(And what it highlights as a potential source of risk for the financial system and the economy)
You can be forgiven for thinking “here’s Brett raving on about another report”, but this one is actually pretty important. There have been major reports like this one only every 16 or 17 years (1981, 1997, 2014) and they have had significant implications for everyone. From these two previous reports some recommendations included floating the Australian dollar, deregulation of banking and the formation of APRA and ASIC. They outline the direction – and are a good indication of the big picture where legislation is likely to go and what we might expect.
While the report is nearly 350 pages long and covers a range of issues, there are a few potential ‘game changers’. Here are a few direct quotes that it has identified that “distort the allocation of funding and increase risk in the economy”.
“Tax treatment of investor housing in particular, tends to encourage leverage and speculative investment. Housing is a potential source of systemic risk for the financial system and the economy.”
“Tax distorts direct savings to less productive investment opportunities.”
It also goes on to discuss negative gearing and capital gains tax concessions as distorting the market , increasing risk AND…
“We are struggling to find good reasons to keep these policies.”
They’re fighting words! It’s pretty clear what the future policy direction is going to look like and I wouldn’t want to be counting on these as a primary strategy. Because of this increased risk the report also recommends that the banks increase the amount of capital that they need to hold.

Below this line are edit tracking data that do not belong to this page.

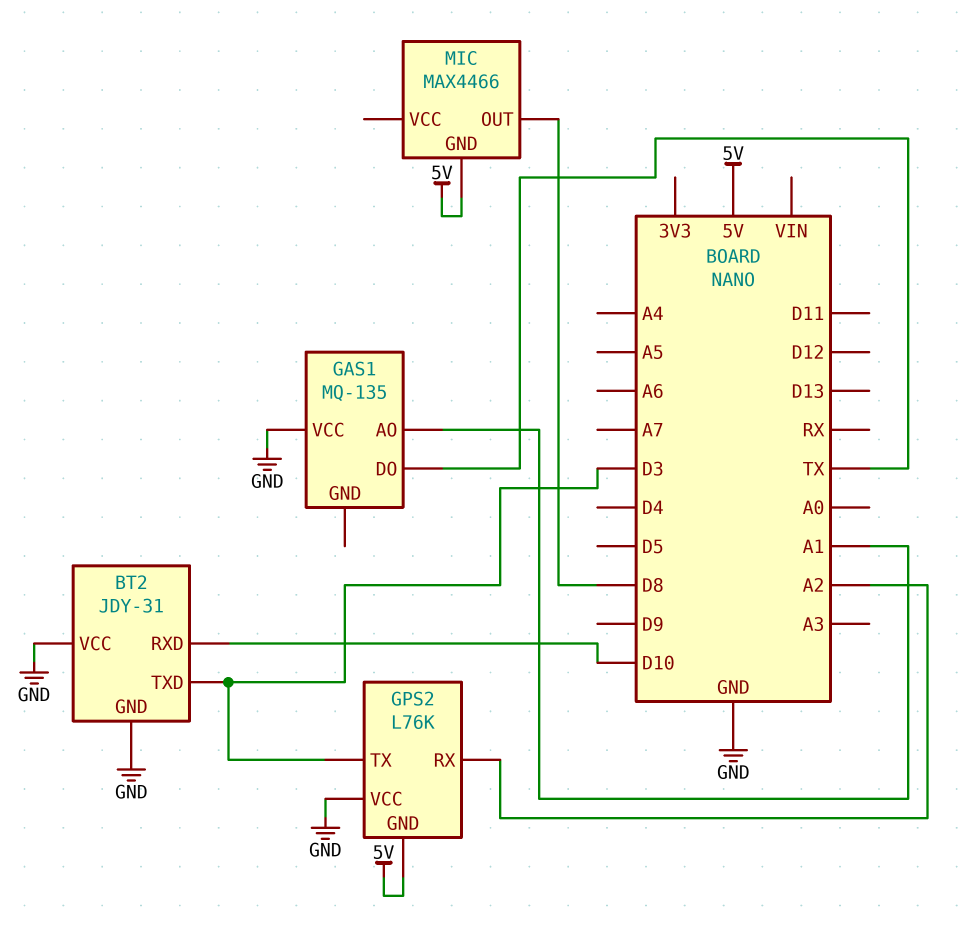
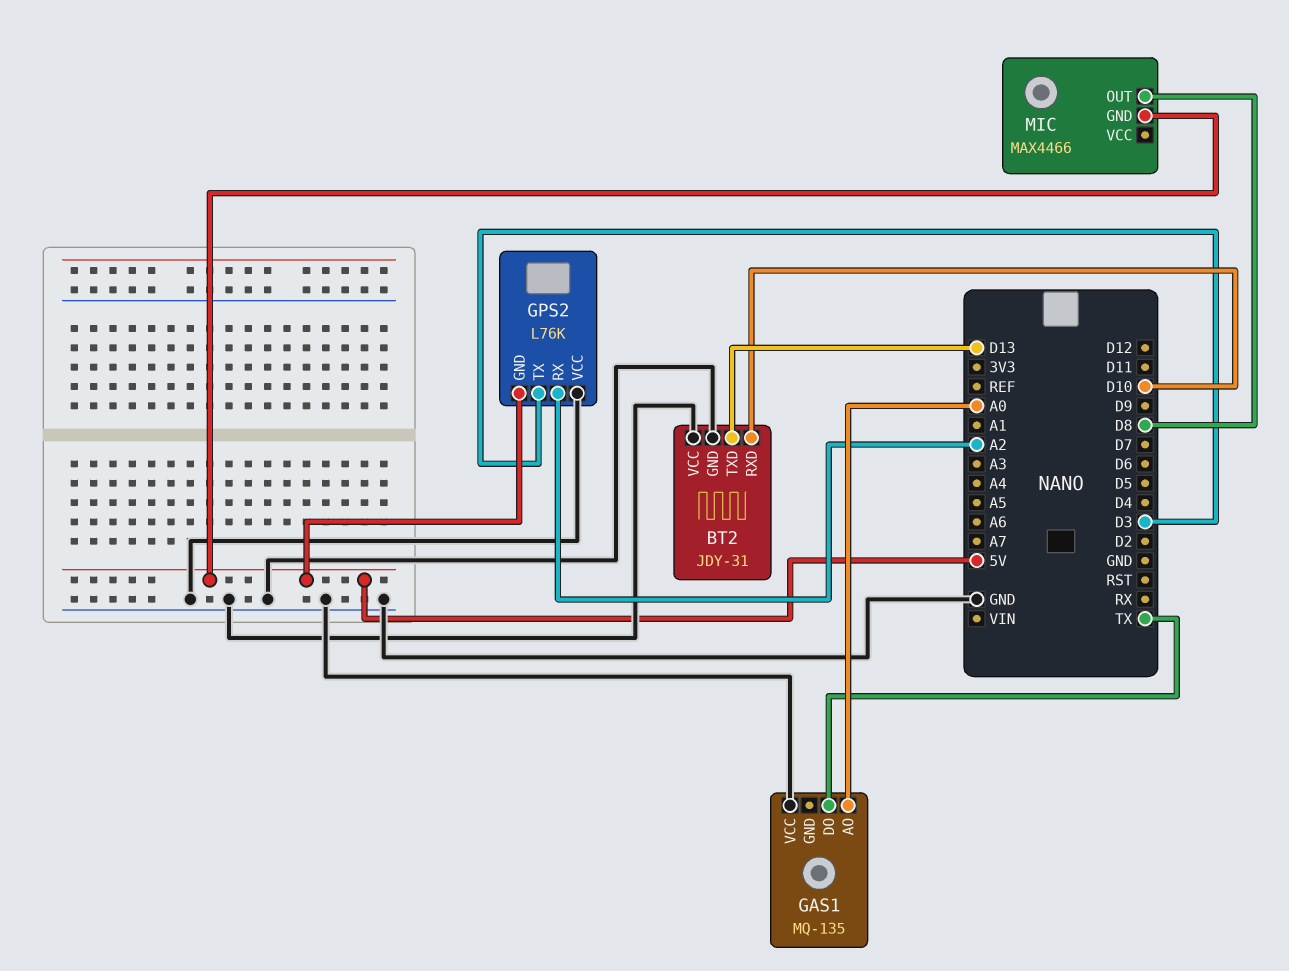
BT2 pin TXD: D3 -> D13
GAS1 pin AO: A1 -> A0

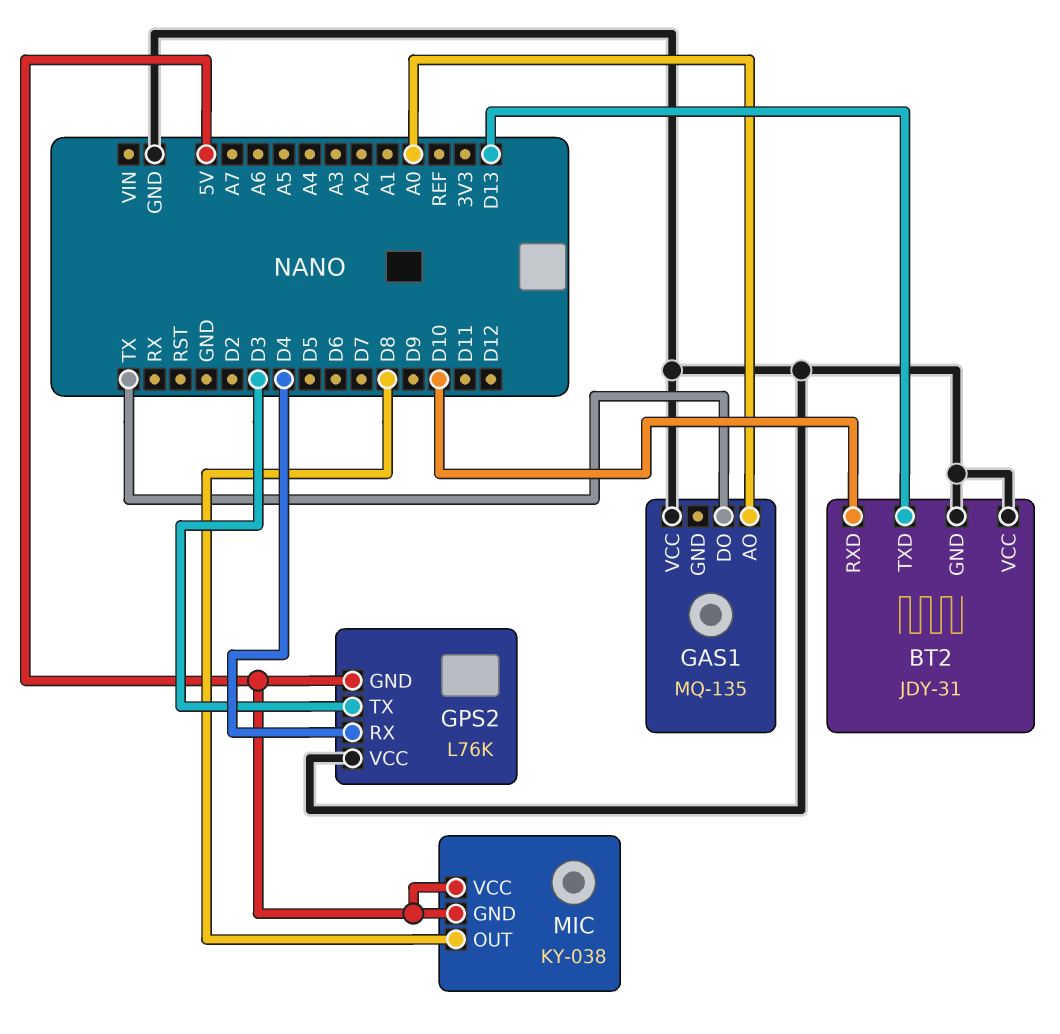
GPS2 pin RX: A2 -> D4
MIC: MAX4466 -> KY-038
MIC pin VCC: none -> 5V

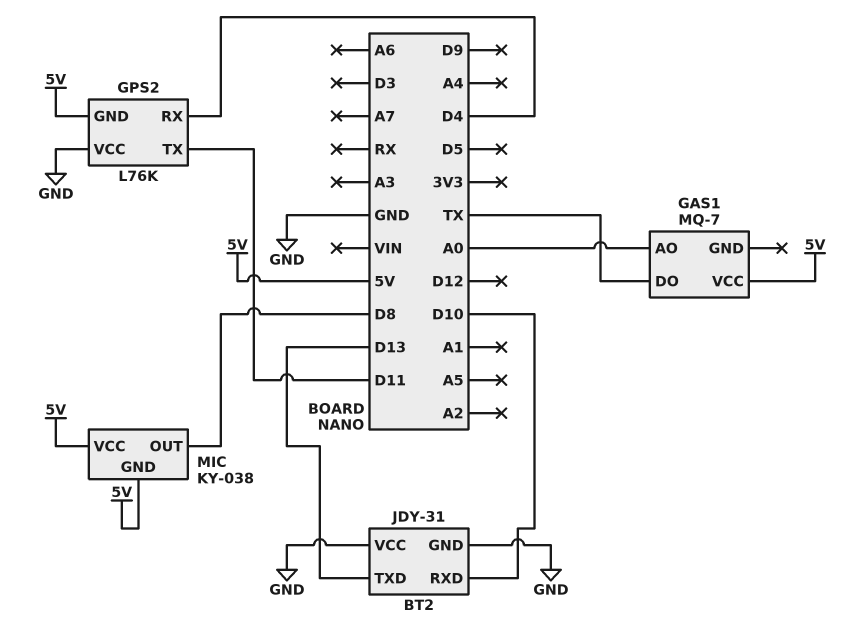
GAS1: MQ-135 -> MQ-7
GAS1 pin VCC: GND -> 5V
GPS2 pin TX: D3 -> D11

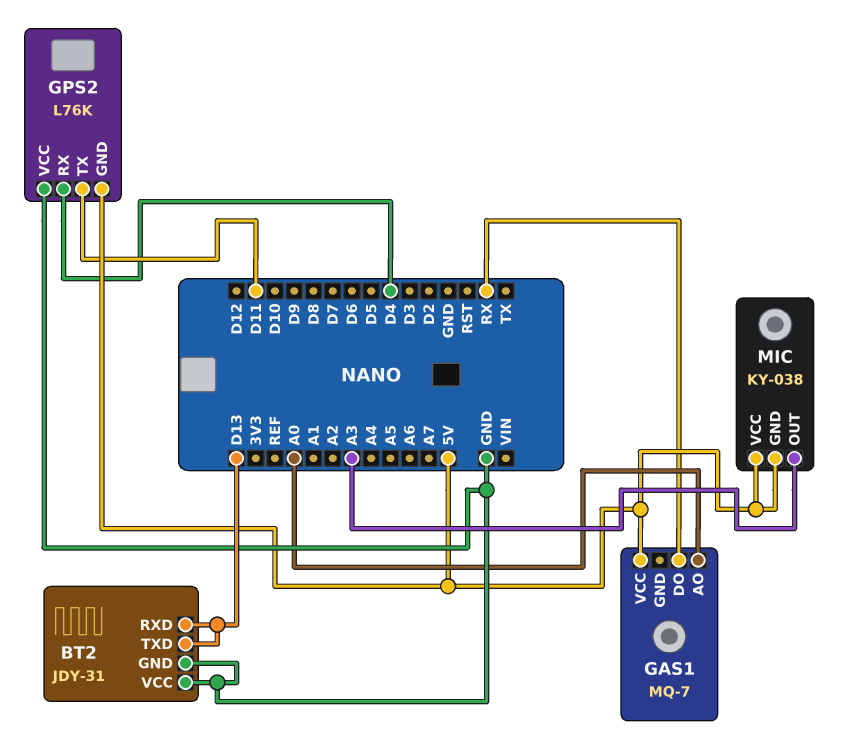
BT2 pin RXD: D10 -> D13
GAS1 pin DO: TX -> RX
MIC pin OUT: D8 -> A3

Borrowing in Self-Managed Super Funds?
The report makes a specific recommendation here. Borrowing in self-managed super funds should be stopped and it recommends the government restore the ban on direct borrowing. It is worried about the rate of growth of borrowing, the lack of diversification (often with only one asset class) and the increased risks that is inconsistent with the objectives of superannuation as being a savings vehicle for retirement income.
So while these (and many other) recommendations are only in a report, it is very clear the direction future policy is likely to take.
We always need to consider ‘legislative risk’ whenever we make a strategic decision relating to finance, planning or investment and this report helps us manage these risks. We need to consider what is likely to happen, what may happen and what can happen. Previous changes such as deregulation of banks and CGT rules had a direct effect on property pricing; these recommendations if introduced are also likely to have a significant impact. By understanding these issues we can then make better, more informed choices.
Wishing everyone a safe and happy Christmas – see you in 2015.